通常情况下，细胞内自身产生的半胱氨酸不能满足GSH合成的需要，成为GSH合成的限制性因素[18]，Catalino Alfafara等[19]研究了向发酵罐中一次性添加半胱氨酸和流加2种方法对GSH比合成速率的影响。结果表明，在6.4 h时，一次性添加3 mmol/L半胱氨酸对GSH的产量有明显的促进作用。本研究在恒速流加葡萄糖的基础上，当发酵至12 h时，向发酵罐中加入3 mmol/L半胱氨酸，补料分批发酵过程曲线如图4所示。

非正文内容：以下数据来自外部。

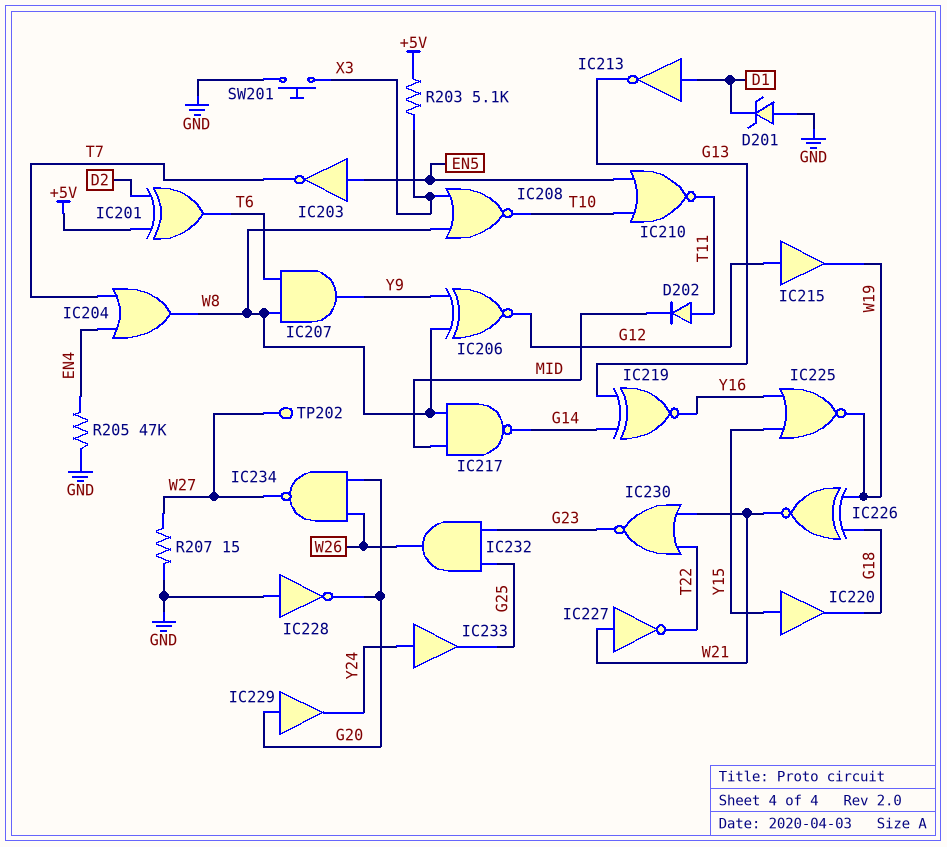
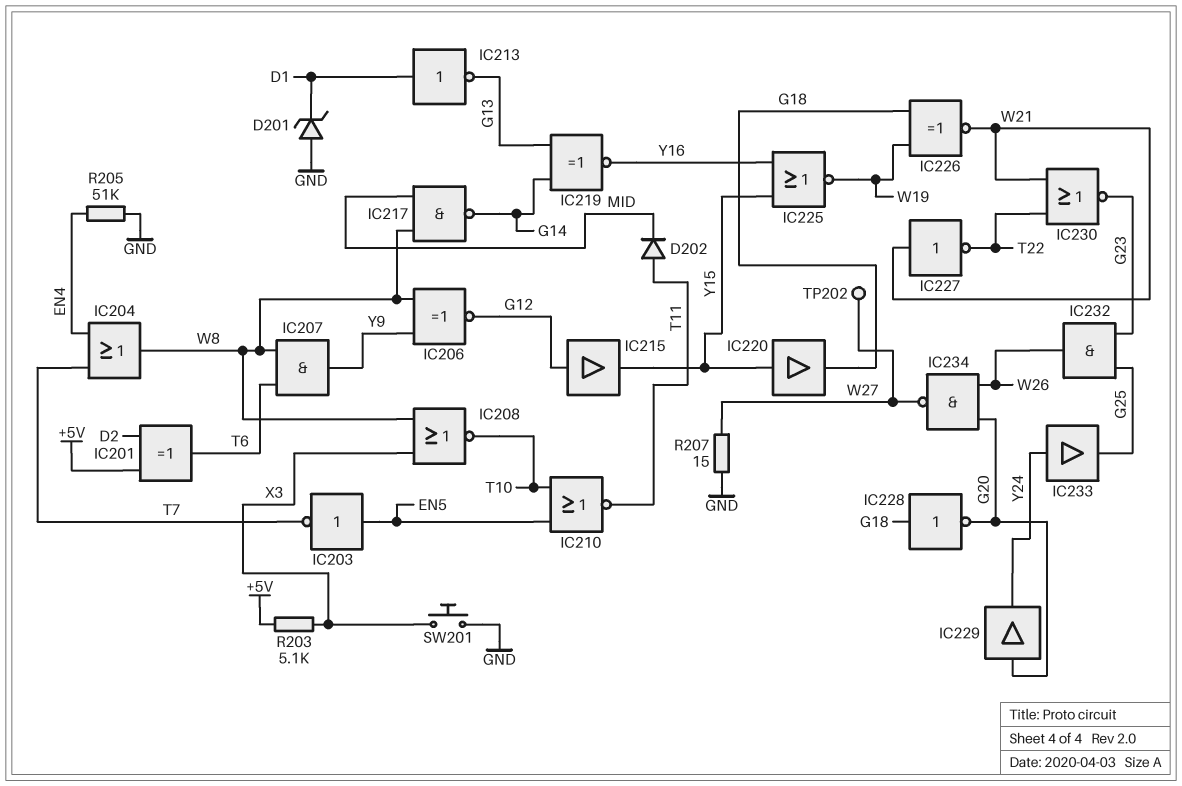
IC215: buffer (in G12, out W19) -> buffer (in G12, out Y15)
IC228: NOT (in GND, out G20) -> NOT (in G18, out G20)
R205: 47k (EN4, GND) -> 51k (EN4, GND)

图4 L-半胱氨酸和恒速流加协同作用时GSH分批发酵过程曲线Fig.4 Process curves of batch fermentation for GSH production under L-cysteine and constant speed feeding rate

由图4可见，当发酵到24 h时，谷胱甘肽产量达最大，为213.3 mg/L，较只流加葡萄糖提高了41%。生物量的整体变化趋势和2.1、2.2一致，都是在48 h达最大，但12 h之后，发酵液生物量总体水平较2.1、2.2有小幅度下降，与Jae-Young Cha等[20]报道的一致。总之，流加发酵与添加L-半胱氨酸结合，较大幅度的提高了目标产物GSH的产量，但是L-半胱氨酸的添加量有待于进一步的优化，以此提高GSH产量还有较大的发展空间。

3 结论

恒速流加葡萄糖、半胱氨酸和恒速流加葡萄糖协同作用都提高了目标产物GSH的产量，并且大大缩短了发酵周期，GSH总产量分别比分批发酵提高了37%和93%。在高密度培养过程中，由于细胞的快速生长导致发酵液pH不断降低，从而大大影响菌体生长及胞内GSH的积累。因此，在补料分批发酵过程中，采用恒pH的分批发酵来提高GSH的产量将有较大的发展空间。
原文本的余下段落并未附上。